Saudi Supertanker Captured By Pirates

By Sean Salhab

Pirates have hijacked the biggest booty ever seized on high seas, capturing a filled to the brim Saudi oil tanker and a multinational crew, including two Britons.

The Sirius Star – three times the size of an aircraft carrier and carrying its full complement of two million barrels of crude oil worth at least $100 million (£67 million) – was hijacked in the early hours of Sunday.

The 1,100 ft-long supertanker was boarded at the weekend 450 miles south-east of Mombasa in Kenya and is the most valuable seizure the pirates have ever made.


The United States navy said the 319,400 tonne vessel was being taken to the port of Eyl, where other ships were being held.

Lieutenant Nathan Christensen, a spokesman for the Bahrain-based US Fifth Fleet, Said: “This is unprecedented. It’s the largest ship that we’ve seen pirated. It’s three times the size of an aircraft carrier”.

The pirates are thought to be holding out for a large ransom but it is rare that they ever hurt their hostages.

“All 25 crew members on board are reported to be safe,” the company said. “Vela response teams have been established and are working to ensure the safe release of the crew members and the vessel.”

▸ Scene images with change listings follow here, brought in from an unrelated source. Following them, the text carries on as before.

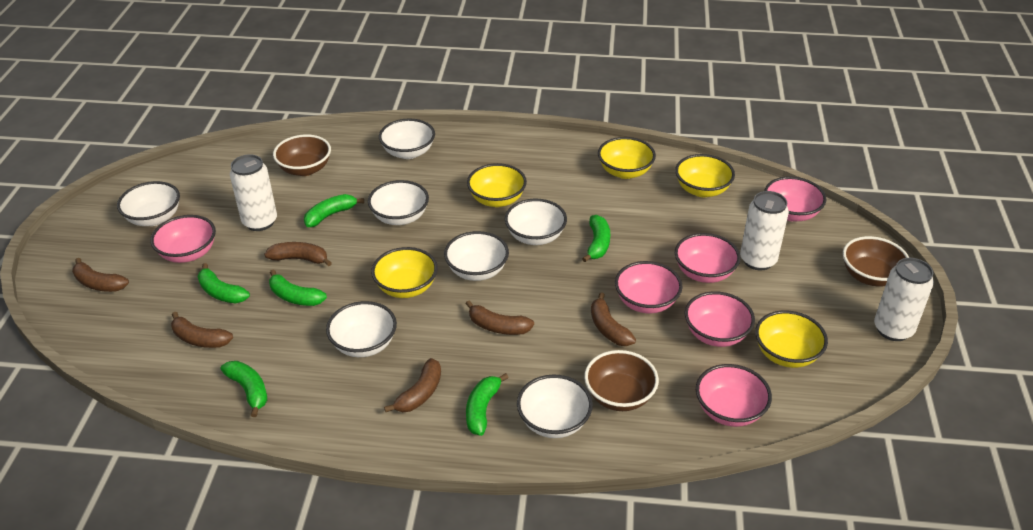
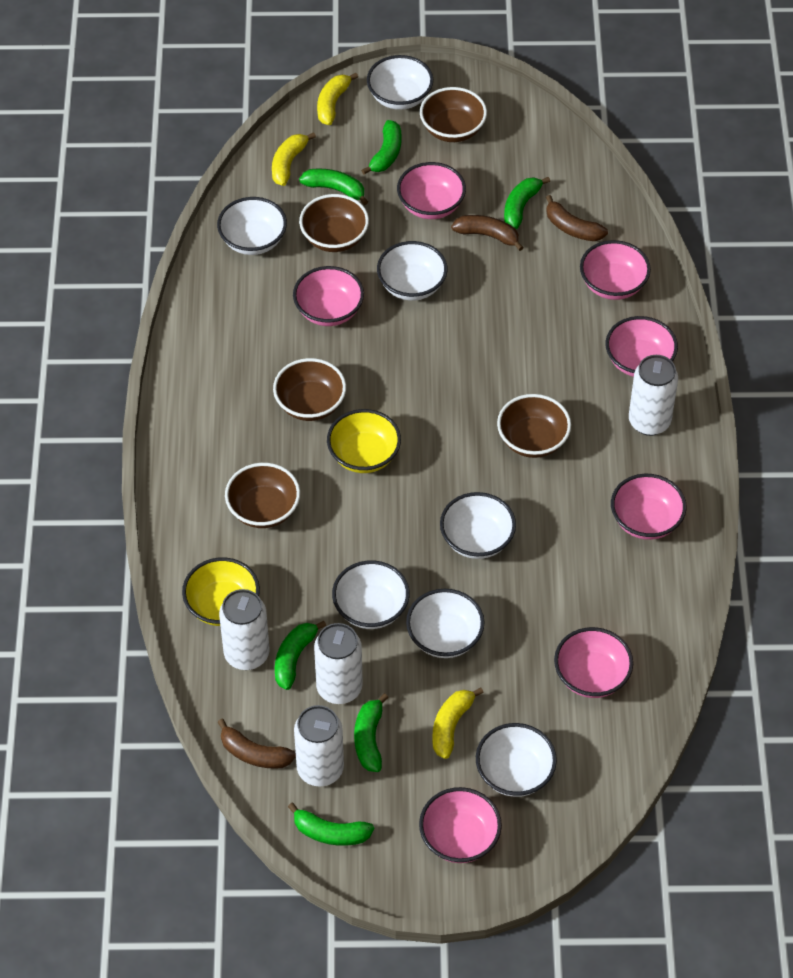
brown banana: 6 -> 3
brown bowl: 3 -> 5
pink bowl: 6 -> 7
white can: 3 -> 4
yellow banana: 0 -> 3
yellow bowl: 5 -> 2

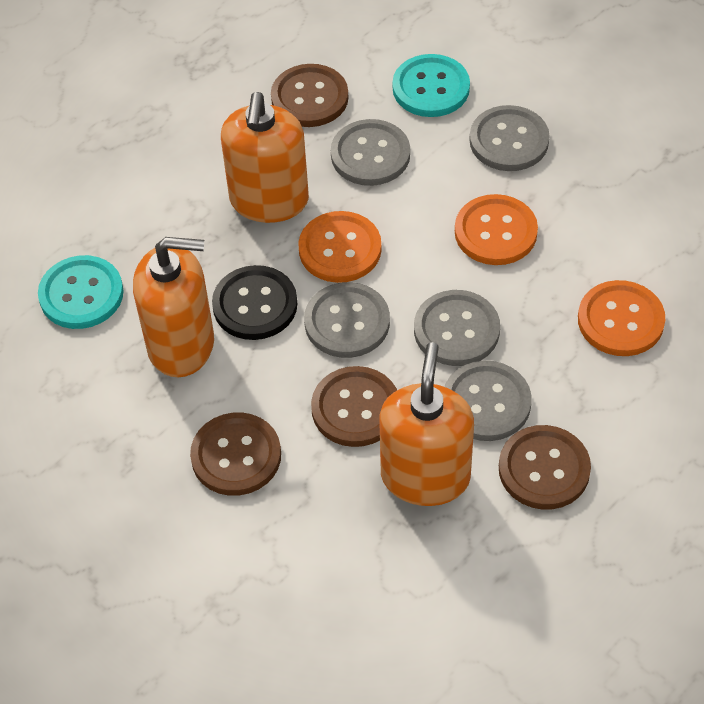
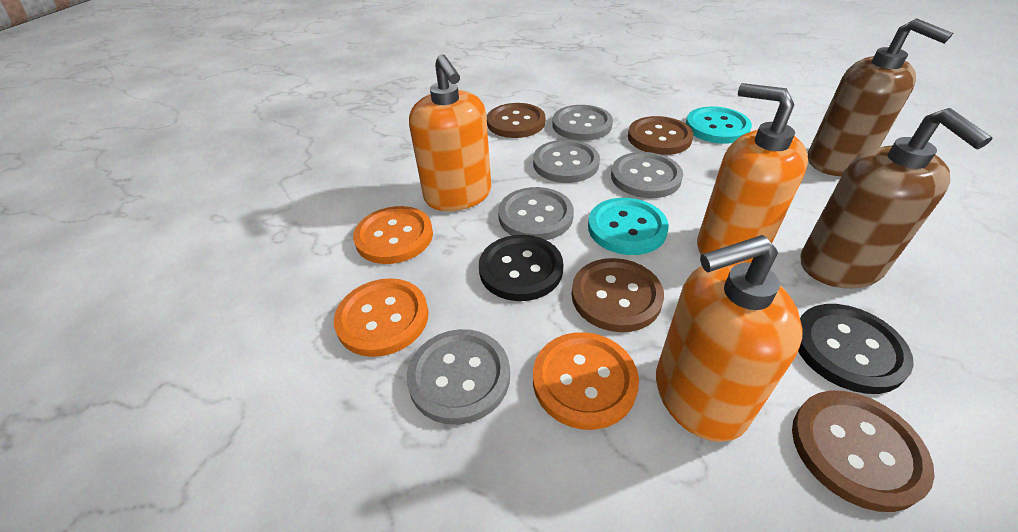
black button: 1 -> 2
brown soap dispenser: 0 -> 2

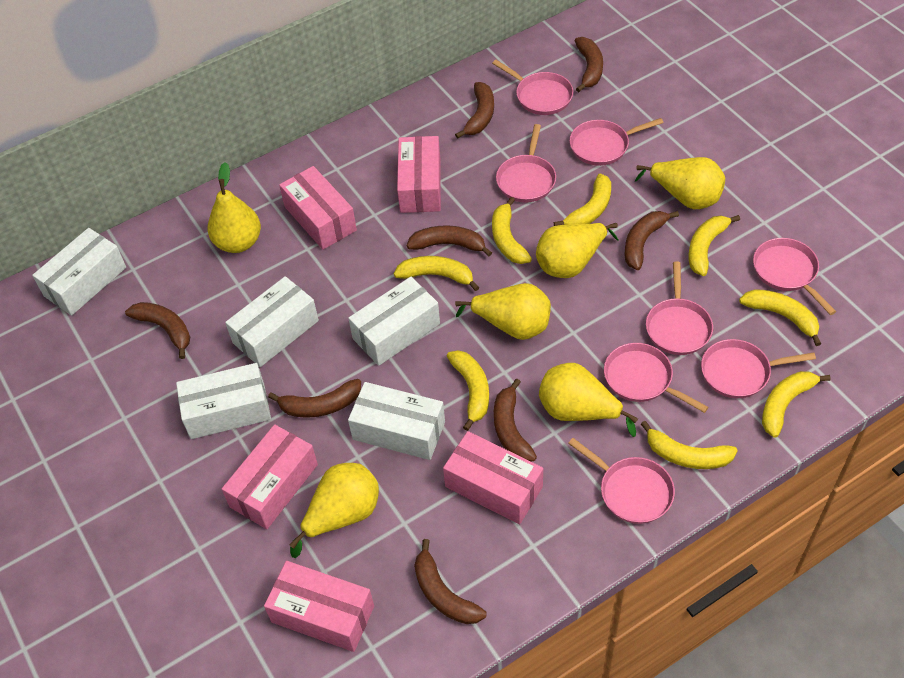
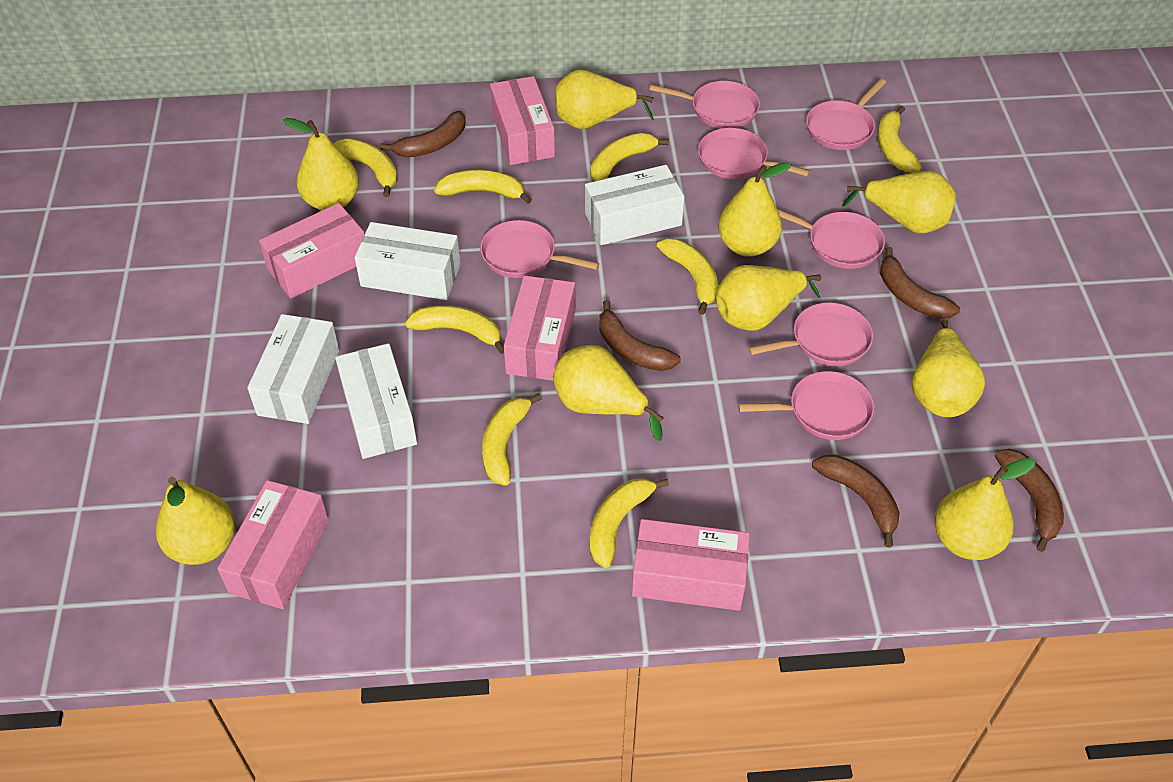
brown banana: 8 -> 5
pink pan: 8 -> 7
white box: 5 -> 4
yellow pear: 6 -> 9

Shipping experts said that it is highly unlikely any rescue mission will take place as it will be extremely dangerous for both the crew and the ship.

Ransom demands are being negotiated by a team set up by Vela International, which operates the tanker for the Saudi state oil company, Saudi Aramco.

Pirates are estimated to have profited nearly up to £20 million in ransom money this year, with piracy being Somalia’s leading economic activity.

Somalia has lacked a functioning government since the outbreak of civil war in 1991. But the lawlessness that has prevailed since the ousting of the Islamic Courts Government in 2007 has spawned the epidemic of piracy.

The gangs’ methods vary little, even when taking a 320,000-tonne monster like the Sirius Star. Gunmen typically approach on small speedboats, opening fire on the bridge until the ship’s captain submits and allows them on board, usually throwing down a ladder. The average reaction time between spotting the pirates and being boarded is 15 minutes.